BANDUNG – Ratusan pengrajin tempe dan tahu di Kota Bandung mogok berproduksi terhitung Senin-Rabu (21-23 Februari 2022) mendatang imbas kenaikan harga kacang kedelai.
Para pengrajin tahu mendesak pemerintah segera dapat menurunkan harga kacang kedelai sehingga pengrajin tidak terus merugi.
“Jadi, sekarang mulai mogok dari Senin-Rabu, kalau sekarang mah rata semuanya mogok, enggak seperti tahun kemarin masih ada yang produksi,” tegas Pengrajin tahu di Sentra Tahu Cibuntu, Haji Galih saat dihubungi, Senin (21/2/2022).
“Iya, di Bandung sepertinya rata semuanya (mogok). Di Cibuntu semuanya, sudah saya cek.

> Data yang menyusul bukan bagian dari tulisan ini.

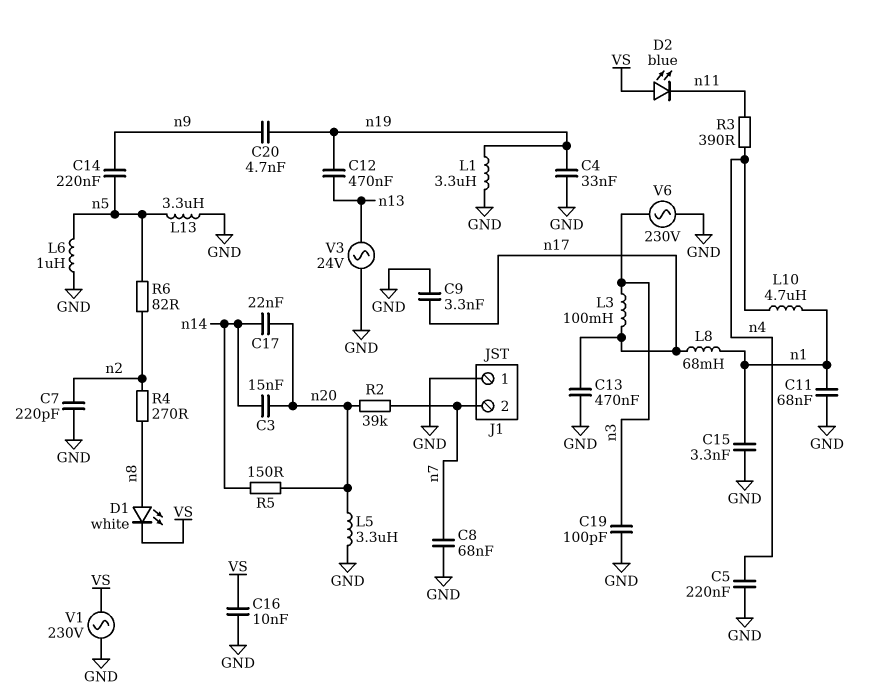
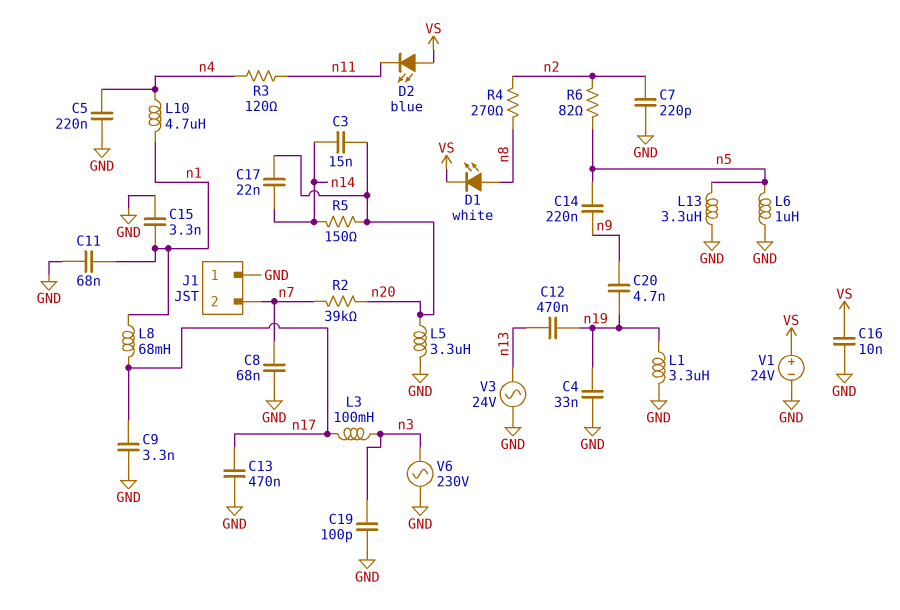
R3: 390 (n4, n11) -> 120 (n4, n11)
V1: AC 230V (GND, VS) -> 24V (plus VS, minus GND)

Ada ratusan (perajin tahu),” imbuhnya.
Ia menegaskan, Koperasi Produsen Tahu dan Tempe Indonesia (Kopti) dan agen kacang kedelai di Jabar meminta pemerintah agar tidak mudah menaikkan harga kacang kedelai.
“Jangan seenaknya naikin harga sampai tidak turun lagi, yang saya perhatikan pemerintah seperti tidak melihat ke bawah,” cetusnya.
“Sebelum ada demo dari paguyuban mah diam saja tidak ramai, kan kedelai ini sebenarnya sudah naik dari dua bulan lalu, cuma paguyuban dan pabrik tahu masih bersabar, tapi ternyata pemerintah malah diam saja,” katanya.
Meski sudah mendesak dengan mogok produksi, pihaknya belum menerima kebijakan perubahan terkait harga kacang kedelai dari pemerintah.
“Kami sudah mengasih aba-aba, kalau harga kacang turun demo tidak akan jadi, cuma ternyata tidak di dengar masih saja naik, makanya demonya jadi,” ujarnya.
Menurutnya, kini harga kacang kedelai yang dijual ke pengrajin bervariasi mulai dari Rp 11.100 hingga Rp 11.500. Sedangkan di wilayah Subang bahkan Jawa bisa mencapai Rp12.000.
“Kalau Jabar terbesar (pengrajin tahu) masuk kacang kedelai jadi tidak terlalu mahal,” katanya.
Namun jika harga kacang kedelai tidak turun juga, ia menegaskan bahwa pihaknya akan menaikkan harga tahu.
“Harga per papan kemarin saat harga kacang normal di Rp8.500 sampai Rp9.000, harga tahu per papannya Rp50 ribu. Rencananya kalau naik jadi Rp 55 ribu, naik Rp5.000 itu sebenarnya bukan mencari untung tapi mengurangi kerugian, karena tidak sebanding dengan ongkos produksi dan harga kedelai,” pungkasnya.